The how & why:

The ability to learn though experience is something that we humans seem to be uniquely good at. There is a good reason for this. The vast majority of our brain cells are devoted to doing one thing only and doing it well: recognizing patterns. This is our forte as a species and it is the engine behind every great feat we have ever accomplished.

Our brains process information at an average speed of 200 calculations per second, which is about 10 million times slower than the fastest PCs we have circa 2001. However, while the most advanced computers of today can have upto a few hundred CPUs, our brains have on the order of a hundred billion neurons all working at the same time. This massively parallel network of neurons is highly adept at recognizing patterns, almost to the exclusion of everything else. Fortunately, pattern recognition is an ability so powerful that we have been utilizing it for virtually everything we have ever needed to do.

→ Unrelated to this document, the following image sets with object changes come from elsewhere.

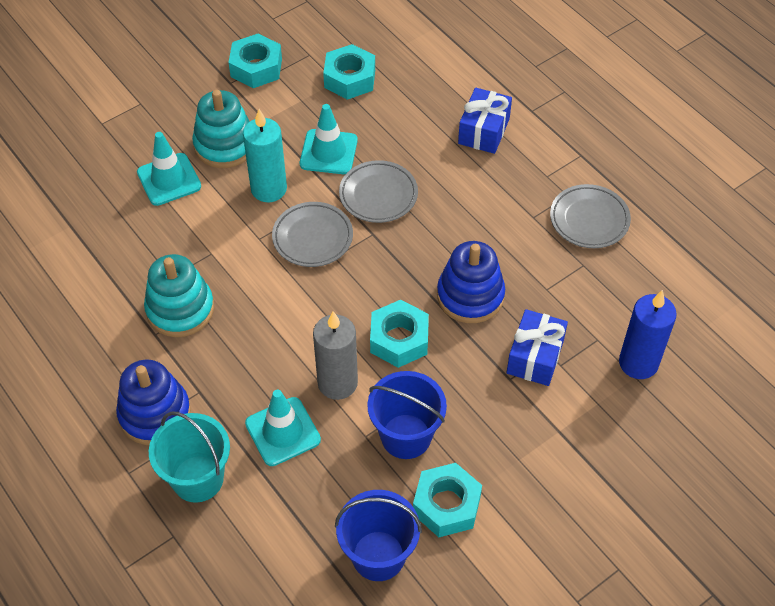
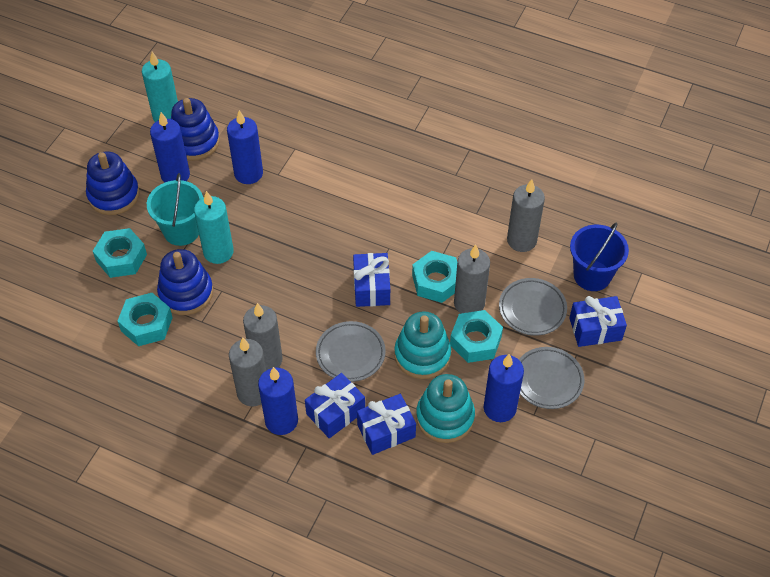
blue bucket: 2 -> 1
blue candle: 1 -> 4
blue gift: 2 -> 4
blue stacking toy: 2 -> 3
grey candle: 1 -> 4
turquoise candle: 1 -> 2
turquoise traffic cone: 3 -> 0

It is this amazing capacity to see order in the midst of chaos that allows us to catch a fly ball without actually knowing anything about physics or doing any mathematical calculations in our head. All we do is recognize the pattern in what is happening and apply our previous knowledge of what works best in the situation. This pattern matching process is so instinctive that we barely realize that we are doing it. By contrast, thinking logically is a feat that requires significant effort on our part because only a very small fraction of our brain cells are devoted to this activity.

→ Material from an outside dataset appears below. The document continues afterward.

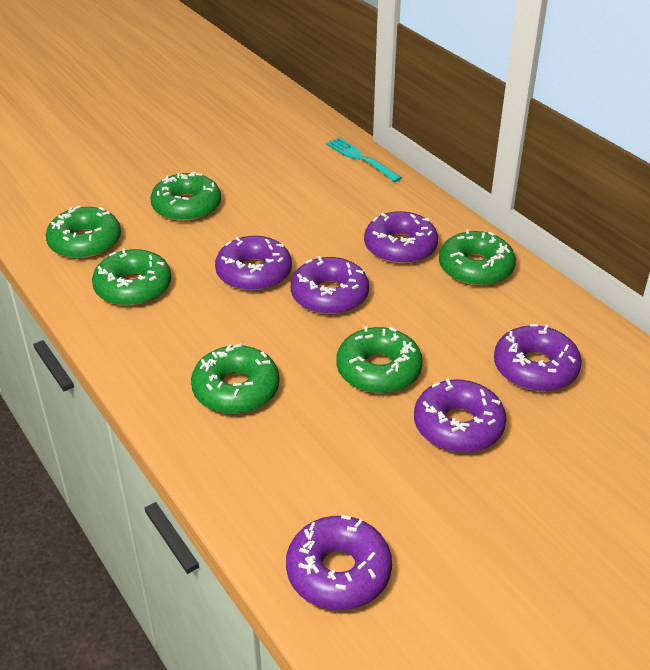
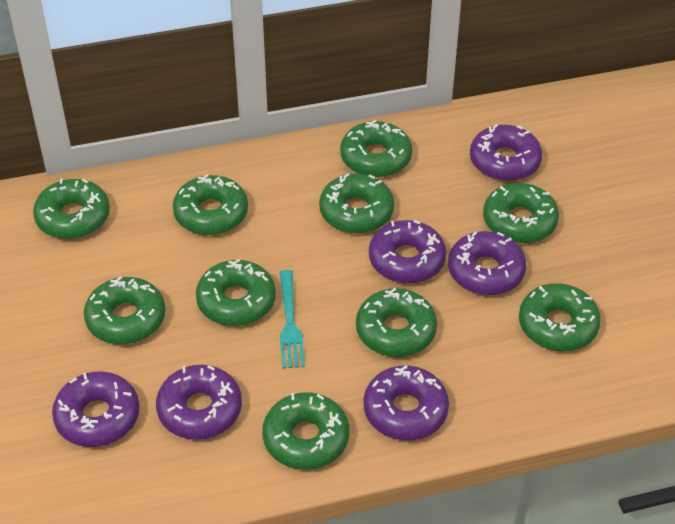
green donut: 6 -> 10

If we had to solve all our problems as if it were the first time we were seeing them, we would never get anything done. The first time we do something, we actually have to calculate the solution, which is something we are very bad at doing, especially compared to the machines we use. However, we remember how we solved each problem and then when we encounter a similiar problem in the future, we simply recognize the pattern of the problem and apply a very similar solution. The more of these problems we encounter, the better we get at utilizing this match-and-reuse system of problem solving. That is why our societies are structured along the lines of individuals who have specialized roles - they can get extremely good at what they do as a consequence of doing so much of it.

This is an original work by Antonio M. D'souza (aka digitalboy).

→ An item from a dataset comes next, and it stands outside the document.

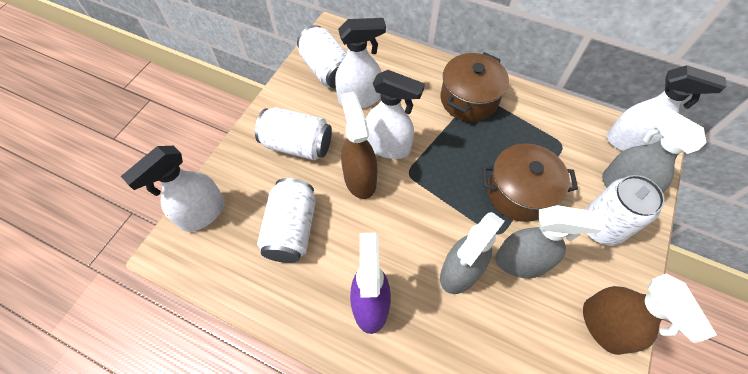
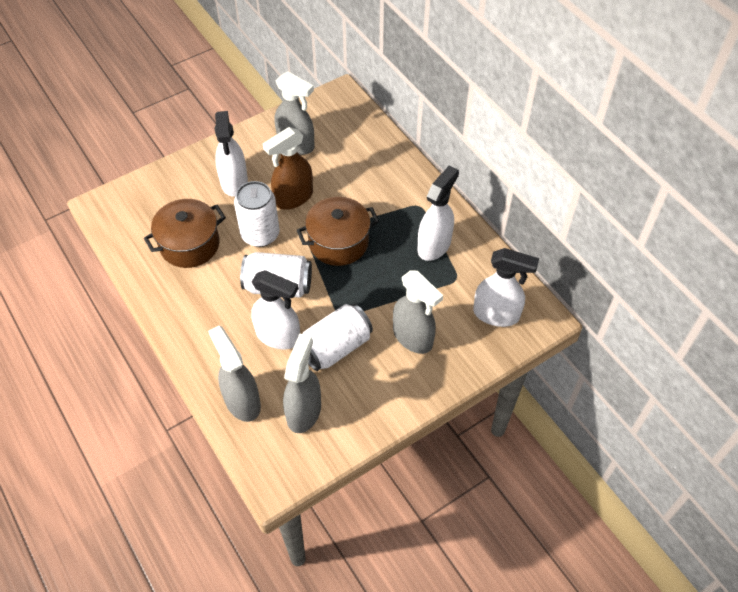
brown spray bottle: 2 -> 1
grey spray bottle: 3 -> 4
purple spray bottle: 1 -> 0
white can: 4 -> 3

In the words of my very wise Japanese teacher, "practice no make perfect, practice make permanent."

As stated above, the human brain is greatly capable of engraining patterns into itself and becoming adept at exercising common sequences.

That's wonderful because it is the strength of human intellegence, the one quality that we are desperately trying to mimic in artificial intellegence research, the one quality that eludes our understanding.

But this very quality can harm us as well. If you practice the wrong procedure, you can be assured that it will be at least twice as difficult to unlearn it.